Alston has been a bum so far. How many wide open shots is he gonna miss?


----------



## Pasha The Great (Apr 9, 2005)

when is sura coming back? I miss him, and Rafer sucks, he never passes to McGrady, even when McGrady is asking for the ball.


----------



## sherwin (Mar 21, 2005)

God we suck. We just straight up suck.


----------



## Yao Mania (Aug 4, 2003)

Crap, all this effort in this Q and we're losing even more... 

Get Skip outta there and put Luther back in

EDIT: Thank you JVG!


----------



## kisstherim (Jul 15, 2004)

Pasha The Great said:


> when is sura coming back? I miss him, and Rafer sucks, he never passes to McGrady, even when McGrady is asking for the ball.
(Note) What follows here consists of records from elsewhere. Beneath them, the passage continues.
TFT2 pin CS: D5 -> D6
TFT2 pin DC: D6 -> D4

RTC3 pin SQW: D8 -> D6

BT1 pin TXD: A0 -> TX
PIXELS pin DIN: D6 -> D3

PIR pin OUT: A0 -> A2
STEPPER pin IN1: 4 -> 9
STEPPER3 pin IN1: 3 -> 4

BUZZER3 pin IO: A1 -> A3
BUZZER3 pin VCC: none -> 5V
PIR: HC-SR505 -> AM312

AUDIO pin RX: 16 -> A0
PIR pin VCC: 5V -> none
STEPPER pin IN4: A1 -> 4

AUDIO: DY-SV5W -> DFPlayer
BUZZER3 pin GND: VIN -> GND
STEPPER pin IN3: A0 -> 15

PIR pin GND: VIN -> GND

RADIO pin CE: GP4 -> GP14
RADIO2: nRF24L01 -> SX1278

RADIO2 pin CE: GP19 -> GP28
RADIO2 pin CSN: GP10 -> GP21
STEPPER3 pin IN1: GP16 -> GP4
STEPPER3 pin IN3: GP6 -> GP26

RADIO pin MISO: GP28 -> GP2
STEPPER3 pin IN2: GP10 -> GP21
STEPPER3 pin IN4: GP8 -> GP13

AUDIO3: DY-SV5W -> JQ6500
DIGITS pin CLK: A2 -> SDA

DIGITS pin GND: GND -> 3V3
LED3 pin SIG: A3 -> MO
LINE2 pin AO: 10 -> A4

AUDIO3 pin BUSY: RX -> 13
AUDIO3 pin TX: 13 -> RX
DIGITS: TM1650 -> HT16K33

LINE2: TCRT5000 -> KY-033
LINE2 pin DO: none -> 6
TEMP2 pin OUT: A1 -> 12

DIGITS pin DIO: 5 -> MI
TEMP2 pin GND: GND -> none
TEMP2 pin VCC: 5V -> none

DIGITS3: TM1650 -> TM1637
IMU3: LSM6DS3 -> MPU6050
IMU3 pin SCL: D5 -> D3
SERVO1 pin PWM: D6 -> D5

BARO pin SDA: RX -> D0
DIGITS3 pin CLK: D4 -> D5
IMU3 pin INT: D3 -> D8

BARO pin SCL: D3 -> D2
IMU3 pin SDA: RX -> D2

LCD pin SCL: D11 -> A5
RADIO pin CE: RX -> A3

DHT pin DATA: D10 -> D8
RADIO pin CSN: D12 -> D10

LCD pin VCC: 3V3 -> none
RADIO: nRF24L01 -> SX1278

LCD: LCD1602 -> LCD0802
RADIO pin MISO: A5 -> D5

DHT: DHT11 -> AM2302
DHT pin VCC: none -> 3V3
Rafer and DA r two morons that never even look for Yao & TMAC.


----------



## ChiBron (Jun 24, 2002)

I think JVG needs to remember what kick-started this team last year. I don't know wtf the Rockets are doing on O. Just give the no masked cursing, ****ing would be fine - YM ball to T-mac and let him do his thing. Rockets roleplayers quite simply look much better when everything is running through T-mac.


----------



## tone wone (Jan 30, 2003)

Houston has to hit shots...period.

When they make shots they can beat anyone....but when their jumpers aren't falling they'll loose to anyone


----------



## Pimped Out (May 4, 2005)

so, is sura going to be healthy again anytime soon?


----------



## Pasha The Great (Apr 9, 2005)

i sure hope so.. maybe rafer and DA can be traded.


----------



## Pasha The Great (Apr 9, 2005)

Spurs missing 8 shots in a row, this is our time to take over!!! theres still time


----------



## Pimped Out (May 4, 2005)

Pasha The Great said:


> Spurs missing 8 shots in a row, this is our time to take over!!! theres still time


we gotta score though


----------



## sherwin (Mar 21, 2005)

pathetic. spurs havent scored in like 5 minutes yet we cant take advantage.


----------



## Yao Mania (Aug 4, 2003)

What an off shooting night for T-Mac... this is the time where he's suppose to pick it up too


----------



## putilaomu (Nov 14, 2005)

give yao ming the BALL!!!!!!!!!!!!!!!!1 :curse:


----------



## dychen85 (Nov 14, 2005)

Pasha The Great said:


> i sure hope so.. maybe rafer and DA can be traded.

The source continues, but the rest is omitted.